When the Moon is Brightest: Shen Yun Celebrates Mid-Autumn
One of the world’s biggest holidays is a time of reunion, whimsicality, and cakes
Once a year, in the middle of fall, our entire Shen Yun community puts a full stop on rehearsals and indulges in a day of food and fun. We join the nearly two billion people in East Asia and around the world in celebrating a traditional holiday that's been around for centuries: the Moon Festival.
According to Chinese tradition, the moon is roundest and brightest in the middle of fall—to be exact, on the fifteenth day of the eighth month of the Chinese lunisolar calendar. This year, the Harvest Moon falls on October 6. And at our Shen Yun headquarters in Dragon Springs, New York, it is a day like no other.

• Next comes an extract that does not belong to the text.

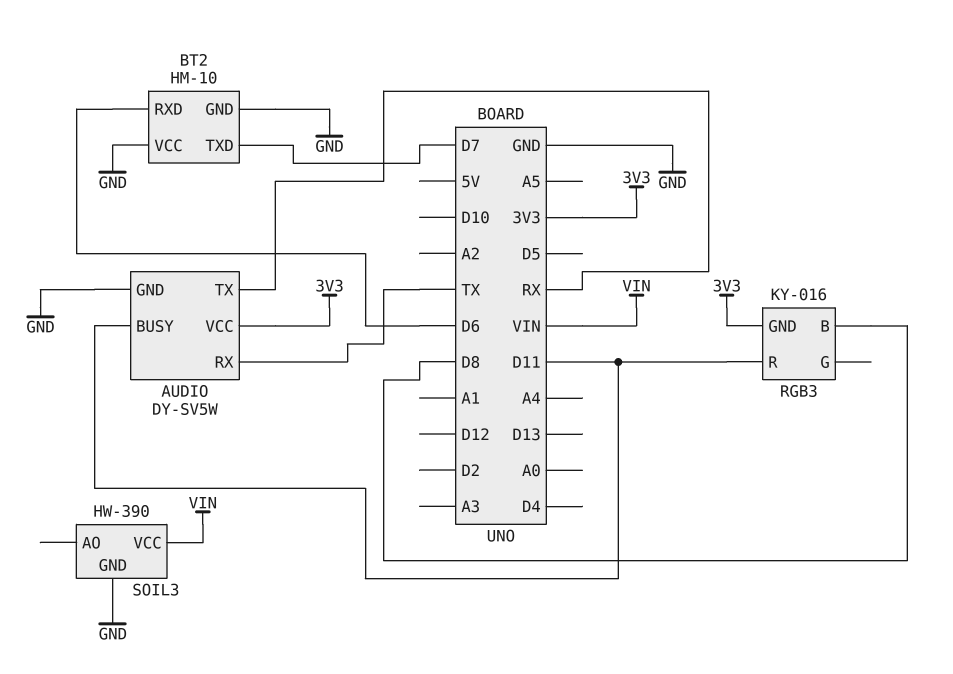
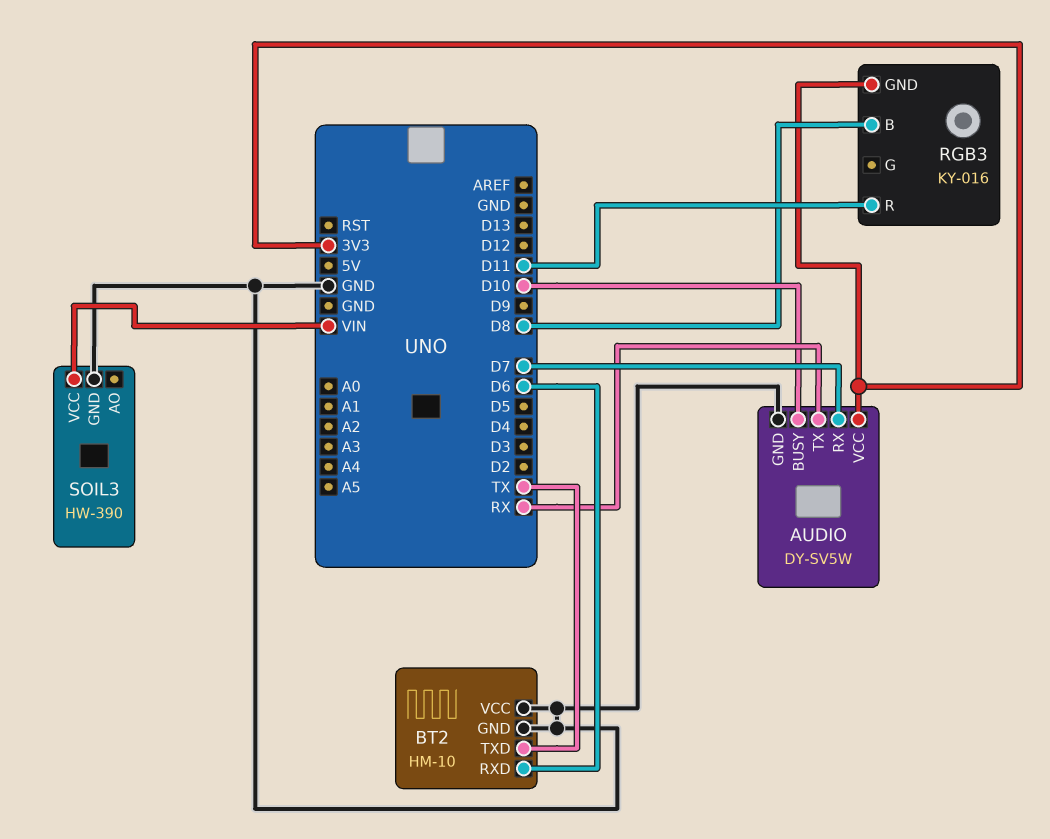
AUDIO pin BUSY: D11 -> D10
AUDIO pin RX: TX -> D7
BT2 pin TXD: D7 -> TX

The day begins without the usual structured schedule. Whether you are a professional Shen Yun dancer, musician, or production member, whether you are a student at Fei Tian Academy of the Arts or Fei Tian College, an administrator, costume designer, or web writer, you might spend the morning sauntering through the Buddhist-style temple grounds or enjoy the changing leaves on the opposite hill. Or, you might be putting the finishing touches on a comical costume for that evening’s performance…
In the late afternoon, the entire Dragon Springs community gathers for a gargantuan feast. This is when the Mid-Autumn Festival most resembles an Asian Thanksgiving. It is a time of kinship and familial reunion.

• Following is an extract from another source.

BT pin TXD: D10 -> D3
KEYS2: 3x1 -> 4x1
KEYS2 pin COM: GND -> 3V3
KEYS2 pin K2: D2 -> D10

For many Shen Yun performers, Dragon Springs is not just a home away from home.
"My fellow dancers, they're like my sisters and best friends rolled into one," says Shen Yun dancer Shindy Cai. "In the laughter, support, and quiet kindness of my friends, I discovered a second family."
“As the bright moon rises over the sea,
At the ends of the earth people share this moment”

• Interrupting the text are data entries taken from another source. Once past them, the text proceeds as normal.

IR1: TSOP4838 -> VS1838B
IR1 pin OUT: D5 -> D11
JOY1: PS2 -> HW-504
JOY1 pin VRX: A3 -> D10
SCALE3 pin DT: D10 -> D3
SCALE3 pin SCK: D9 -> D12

- Seventh century Tang Dynasty poet Zhang Jiuling
It is no exaggeration to say that for many in our community, Shen Yun is their new family. We conducted a survey and found that a staggering 92 of our artists had been directly impacted by persecution in China. They lost fathers to torture, seen their mothers taken away and imprisoned for years, or fled China themselves as children. None of them can go back to China to see their family.
“Alone in a foreign land, a foreigner am I,
Every festive day, thoughts of my kindred double”
-Tang Dynasty poet Wang Wei
But if you caught a glimpse of them at our dining hall, you wouldn’t be able to tell any of this. You would see them at a round table with their best friends, passing endless dishes around, barely hearing themselves over the jubilant clamor around them.
Evening is the highlight. It starts with a post-dinner show put on entirely by Shen Yun performers and Fei Tian students.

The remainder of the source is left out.